Ganz großer Vorteil:

Du hast keine extra Senderbox, wo Du Die Kabel aus den Bissanzeiger einstecken musst.

Grüßle


----------



## Cc4e (15. März 2010)

*AW: Delkim EV Plus mit Funk nachrüsten?*

http://www.angelzentraleherrieden.d...cle&id=152&aid=4530&warengruppe=16&rubrik=176

Der hier oder was?


----------



## Carras (15. März 2010)

*AW: Delkim EV Plus mit Funk nachrüsten?*

genau das


----------



## Pernod (15. März 2010)

*AW: Delkim EV Plus mit Funk nachrüsten?*



Cc4e schrieb:


> Moin, kann ich die Delkim ev plus
> irgendwie möglichst günstig mit Funk nachrüsten?
> wen ja wie/mit was?.
> MfG |wavey:


 
Also kann man davon ausgehen,dass sich die EV schon in deinem Besitz befinden?


----------



## punkarpfen (15. März 2010)

*AW: Delkim EV Plus mit Funk nachrüsten?*

Das ATTX System soll wirklich gut sein. Alternativ gehen alle Funkboxen mit 3,5mm Steckern, bzw. Adaptern. Günstiger und auch gut ist die Funkbox von Prologic.


----------



## Cc4e (15. März 2010)

*AW: Delkim EV Plus mit Funk nachrüsten?*



Pernod schrieb:


> Also kann man davon ausgehen,dass sich die EV schon in deinem Besitz befinden?



Ja :q


----------



## Cc4e (15. März 2010)

*AW: Delkim EV Plus mit Funk nachrüsten?*



punkarpfen schrieb:


> Das ATTX System soll wirklich gut sein. Alternativ gehen alle Funkboxen mit 3,5mm Steckern, bzw. Adaptern. Günstiger und auch gut ist die Funkbox von Prologic.

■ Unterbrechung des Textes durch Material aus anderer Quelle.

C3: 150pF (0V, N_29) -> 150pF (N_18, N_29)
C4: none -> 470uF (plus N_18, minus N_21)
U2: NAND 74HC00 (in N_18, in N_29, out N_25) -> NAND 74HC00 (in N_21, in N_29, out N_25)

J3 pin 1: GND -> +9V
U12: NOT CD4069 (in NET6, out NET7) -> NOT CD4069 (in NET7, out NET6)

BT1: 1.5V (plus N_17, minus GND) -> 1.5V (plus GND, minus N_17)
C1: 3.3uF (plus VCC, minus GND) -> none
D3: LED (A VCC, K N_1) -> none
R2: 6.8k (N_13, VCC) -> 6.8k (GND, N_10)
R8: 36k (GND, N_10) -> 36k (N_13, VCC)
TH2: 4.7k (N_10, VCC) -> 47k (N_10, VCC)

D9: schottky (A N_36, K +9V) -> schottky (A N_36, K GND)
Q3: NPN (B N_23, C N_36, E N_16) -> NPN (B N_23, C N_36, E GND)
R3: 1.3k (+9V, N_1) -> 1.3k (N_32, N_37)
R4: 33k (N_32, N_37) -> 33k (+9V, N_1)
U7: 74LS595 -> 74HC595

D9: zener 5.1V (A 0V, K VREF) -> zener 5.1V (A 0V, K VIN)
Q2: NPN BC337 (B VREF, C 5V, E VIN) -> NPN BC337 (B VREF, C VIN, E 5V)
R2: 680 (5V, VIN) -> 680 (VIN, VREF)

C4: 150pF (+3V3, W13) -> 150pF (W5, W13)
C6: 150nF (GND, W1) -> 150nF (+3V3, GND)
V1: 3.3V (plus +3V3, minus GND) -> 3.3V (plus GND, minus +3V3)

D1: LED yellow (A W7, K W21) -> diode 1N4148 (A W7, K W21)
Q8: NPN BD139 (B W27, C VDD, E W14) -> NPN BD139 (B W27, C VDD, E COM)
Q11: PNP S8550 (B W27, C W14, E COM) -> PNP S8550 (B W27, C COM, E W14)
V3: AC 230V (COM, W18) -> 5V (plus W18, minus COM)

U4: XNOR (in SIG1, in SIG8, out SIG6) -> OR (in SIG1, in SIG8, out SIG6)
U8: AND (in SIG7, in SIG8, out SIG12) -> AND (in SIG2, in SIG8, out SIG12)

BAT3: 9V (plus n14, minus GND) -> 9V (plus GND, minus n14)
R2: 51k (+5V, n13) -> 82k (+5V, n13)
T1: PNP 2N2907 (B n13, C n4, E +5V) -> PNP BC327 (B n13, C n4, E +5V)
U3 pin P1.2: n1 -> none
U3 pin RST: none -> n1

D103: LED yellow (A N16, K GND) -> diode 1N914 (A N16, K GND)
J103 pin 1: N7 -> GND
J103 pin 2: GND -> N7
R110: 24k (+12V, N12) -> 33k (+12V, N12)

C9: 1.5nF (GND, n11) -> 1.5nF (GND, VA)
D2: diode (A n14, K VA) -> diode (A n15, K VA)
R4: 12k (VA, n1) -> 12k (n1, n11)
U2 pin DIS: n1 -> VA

Welches vom Prologic? find grad nichts.


----------



## punkarpfen (15. März 2010)

*AW: Delkim EV Plus mit Funk nachrüsten?*

*ProLogic Senzora VTS XDR reciever Kit*

Das gab es mal bei Wilkerling für 80 Euro.


----------



## flachs (31. Januar 2020)

Hallo zusammen,

gibt es aktuelle Möglichkeiten, die Delkim ev plus mit funk nachzurüsten?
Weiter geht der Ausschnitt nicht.